Canterbury entrepreneur Dorenda Britten says good design is essential if New Zealand is to prosper with new and old technologies.
The sister of the late New Zealand motorcyclist John Britten is helping to make it happen by contributing to the creation of a “design technology precinct” in central Christchurch.
Britten, a property developer who also runs consultancy Design Industry, says a burning issue for Christchurch is the redevelopment of inner-city old buildings. They cannot all be bars and cafes, she says, so she is negotiating with TelstraClear to provide tenants of Kenton Chambers in Liverpool Street with ethernet-based broadband of 2Mbit/s to 10Mbit/s to help create “a techno-savvy community”. The five-storey building with 440sq metre floors, will also feature a communications centre for videoconferencing. In addition to IT firms, the centre will host “creative” companies.
“It’s creating that community of interwoven activity that is important. You weave together the creative industries with the technologies to create a balanced community. If you go all high-tech, they go inside themselves,” she says. Kenton Chambers will also stage regional product exhibitions.
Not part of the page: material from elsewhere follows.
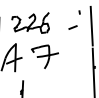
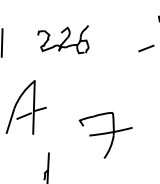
part: (30, 22) -> (63, 38), size x0.7
part: (44, 56) -> (104, 134), moved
Meanwhile, some 60 designers and businesspeople from around New Zealand are this week expected to converge at Canterbury University for this year’s three-week residential workshop, which Britten is also involved in. The workshop brings together various groups and European designers, who each week will be joined by 100 New Zealand businesspeople. Those attending include staff from Aoraki/Jade, other technical people, interior designers and government staff.
Kenton Chambers tenants include Talon Technologies and Linux developers Egressive and iOpen.
Richard Waid of iOpen, who is negotiating with TelstraClear over the precinct’s broadband services, says there are few buildings like this and “we hope it will become a model for others”.